A nivel doméstico, su palmarés es un museo: 10 Ligas, 7 Copas del Rey, 8 Supercopas de España con el FC Barcelona; dos Ligue 1 y una Supercopa de Francia con el Paris Saint-Germain; y en Inter Miami, donde aún sigue haciendo magia, ya suma una Leagues Cup, una MLS Supporters’ Shield y una MLS Cup. En el plano internacional, con la selección argentina levantó el Mundial de 2022, dos Copas América (2021 y 2024), una Finalissima, el Mundial sub-20 de 2005 y aquel oro olímpico que todos recordamos. En total, 47 títulos. El hombre más ganador de la historia del fútbol. Y ahora, este Princesa de Asturias que se suma a una vitrina ya de por sí desbordante.

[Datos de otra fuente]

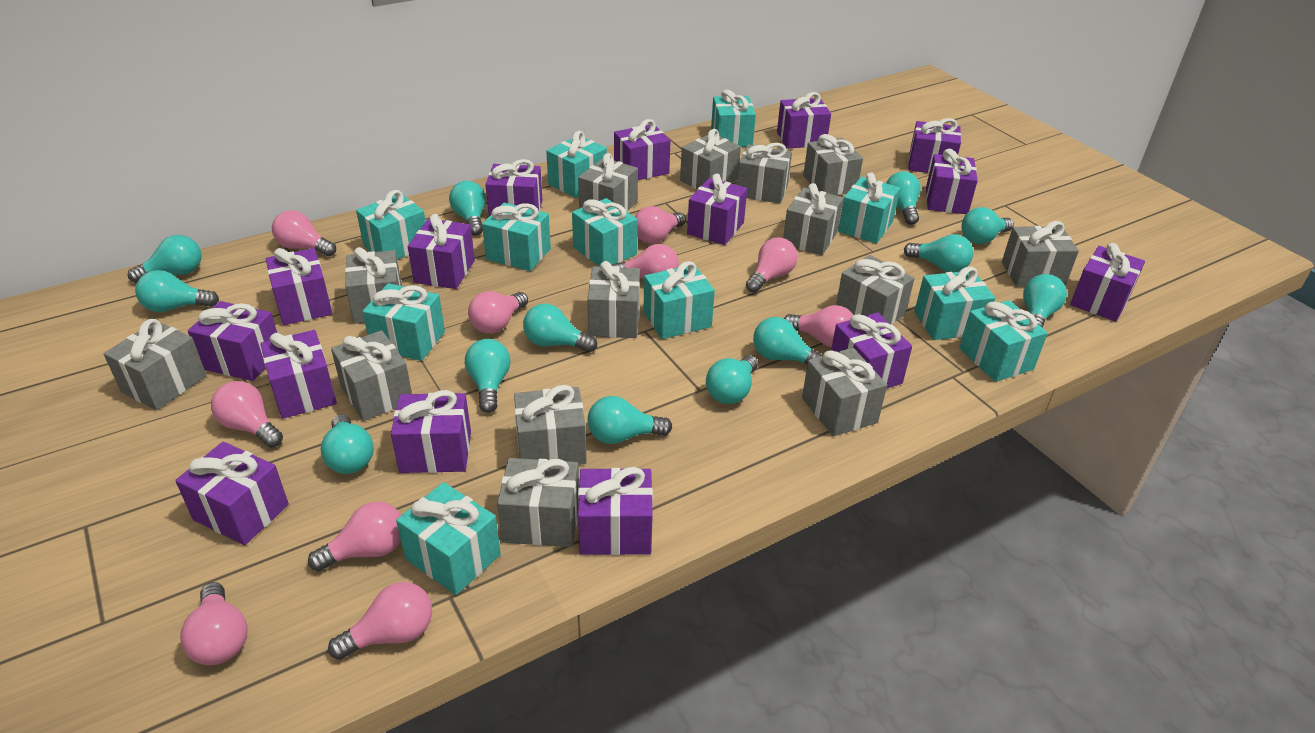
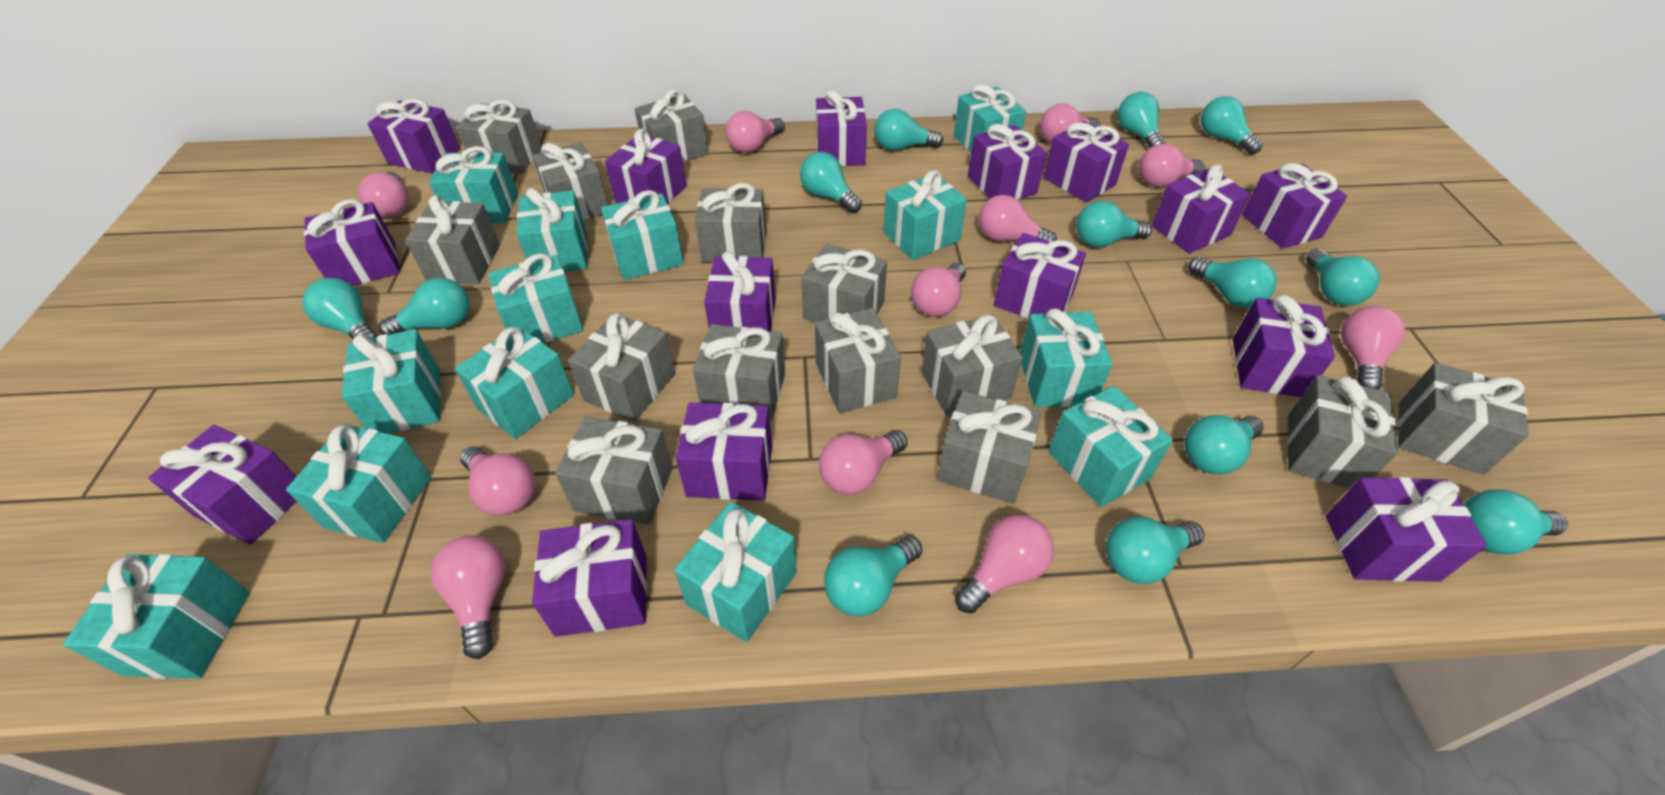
pink light bulb: 10 -> 11
turquoise gift: 11 -> 13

Pero si algo quedó claro este miércoles en Oviedo, es que Messi no compitió contra 27 candidaturas. Compitió contra la indiferencia. Y ganó. Como casi siempre. Porque después de tantos años, tantos goles, tantas noches de gloria y un Mundial que selló su destino para siempre, al ’10’ todavía le quedaba un premio por conquistar: el corazón de Asturias. Y hoy, señoras y señores, ese corazón late al ritmo de una pelota. Late al ritmo de Messi.